I have to agree with you there Philk, even though I love my snakes I have found lizards to be awesome... we started out with 2 blueys, we now have added 2 beardies, 2 broadbanded swimmers, 1 frilly and 2 ewd and I want some rough knob tailedgeckoes they are just IT


----------



## Marto167 (May 7, 2009)

heres some lizards


----------



## Marto167 (May 7, 2009)

few more


----------



## KaaTom (May 7, 2009)

Heres some of mine....


----------



## rockdragon (May 9, 2009)

very impressive photos so far.
here is a few of the boys from last breeding season and one of the hatchlings from the other day.


----------



## bk201 (May 9, 2009)

nice lizards um what are they?


----------



## rockdragon (May 10, 2009)

bk201 said:


> nice lizards um what are they?



There's a challenge for ya! Look up Ctenophorus in your reptile book...


----------



## Dave (May 10, 2009)

SO jelouse Rockdragon


----------



## bigi (May 10, 2009)

rockdragon said:


> There's a challenge for ya! Look up Ctenophorus in your reptile book...


 
how big do the red barred and crested dragons get anyway


----------



## Vassallo2008 (May 10, 2009)

i thought it was a painted drag


----------



## herpkeeper (May 10, 2009)

pygmy spiny tail skink (egernia depressa) 

rockdragon, that bicycle dragon is awsome !!!


----------



## PhilK (May 10, 2009)

Always wanted crested dragons... how big do they get/how much do they cost?


----------



## rockdragon (May 10, 2009)

The Wilson and Swan reptile book has the fionni length at 96mm SVL and the cristatus at 110 SVL. 

PhilK, i purchased some hatchlings a few years ago for $200 each.


----------



## rockdragon (May 10, 2009)

herpkeeper, that is a nice egernia.

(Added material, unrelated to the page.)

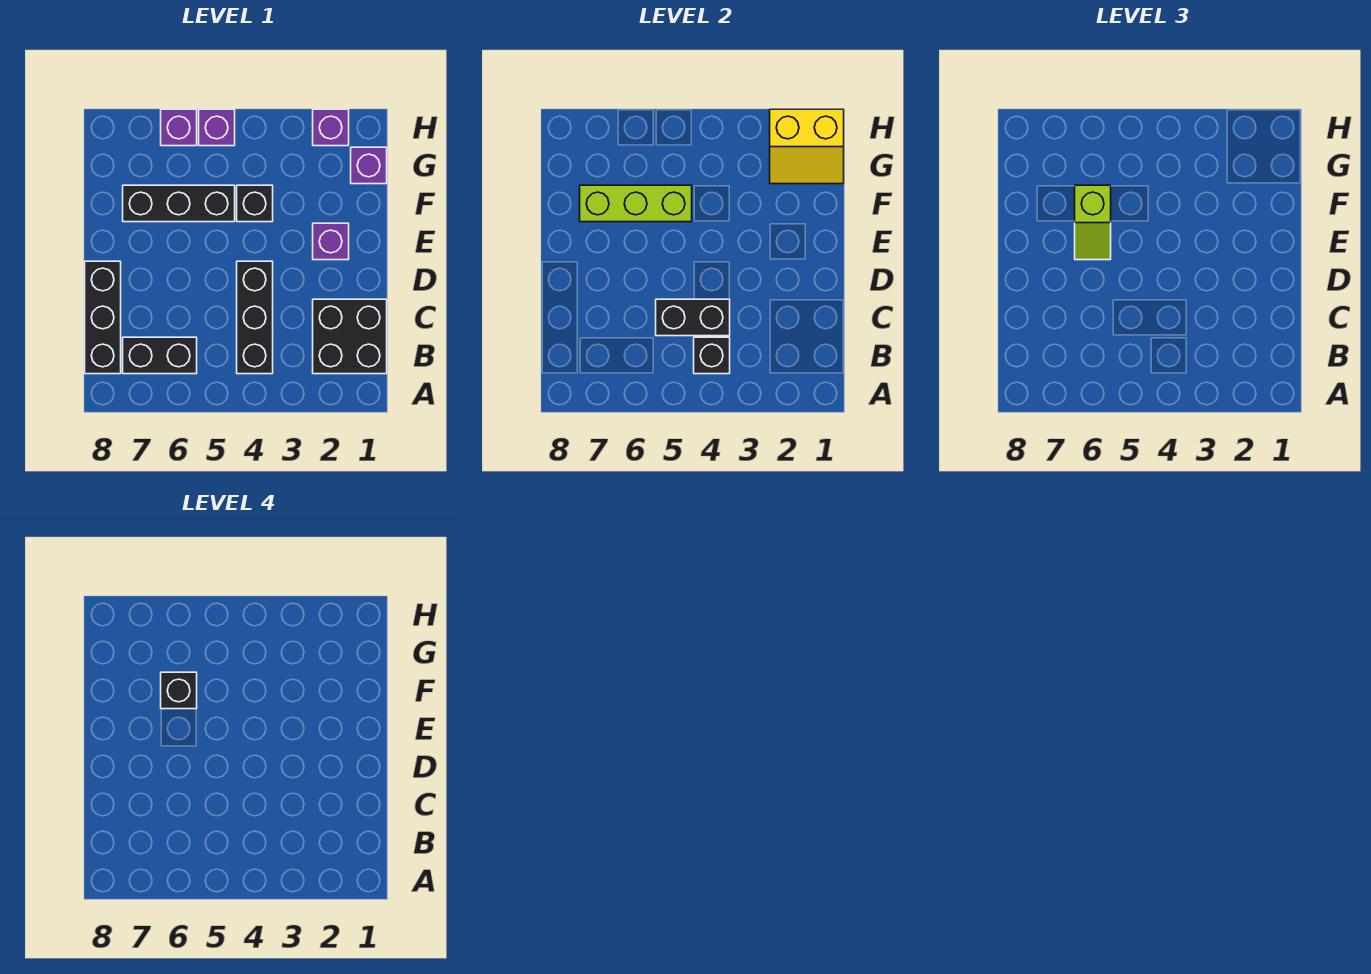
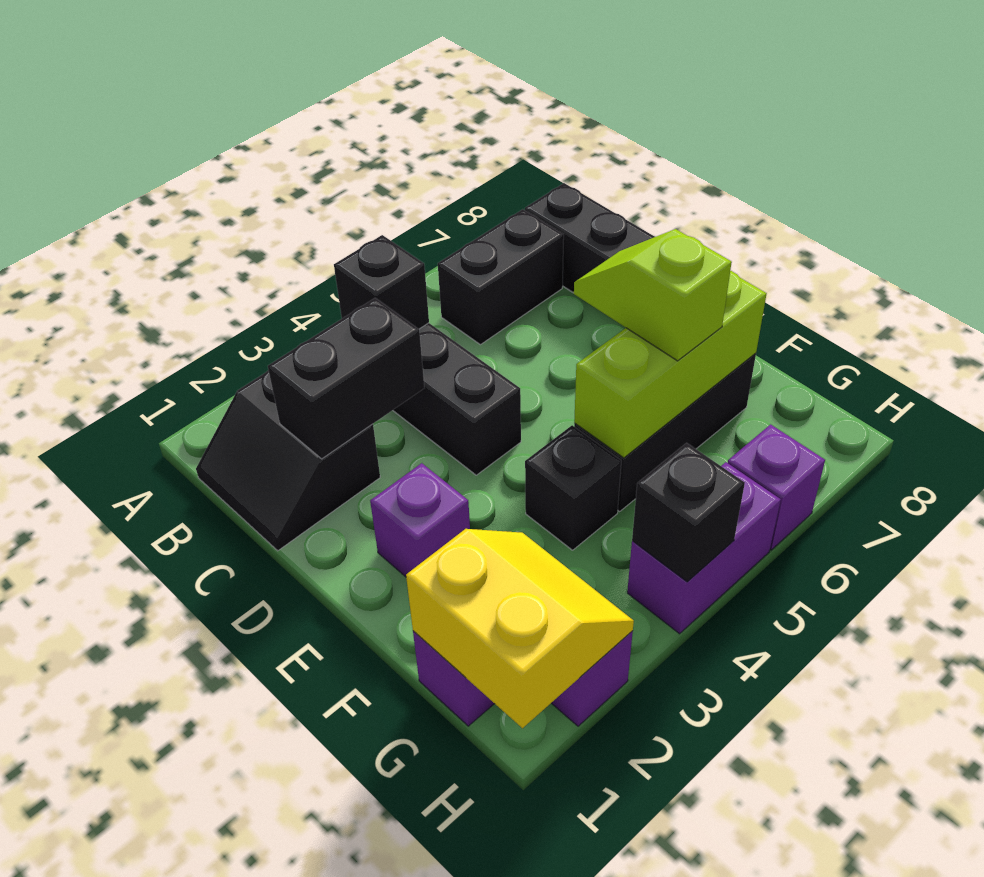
black brick B1:C2 level 1 -> black slope B1:C2 level 1 top 2
black brick C4:C5 level 2 -> black brick C2:C3 level 2
black brick F6 level 4 -> black brick H4 level 2
yellow slope G1:H2 level 2 top H -> yellow slope G1:H2 level 2 top 1
purple brick H5 level 1 -> purple brick H4:H5 level 1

I don't keep any skinks, are they easy to handle or are looks deceiving?


----------



## Reptilia (May 10, 2009)

Stunning crested dragons rockdragon!

C'mon guys lets see some boyds dragons and other geckoes.


----------



## Dotora (May 11, 2009)

Here is a Eastern we caught in our yard yesterday, he was a beautiful yellow, brown and gray.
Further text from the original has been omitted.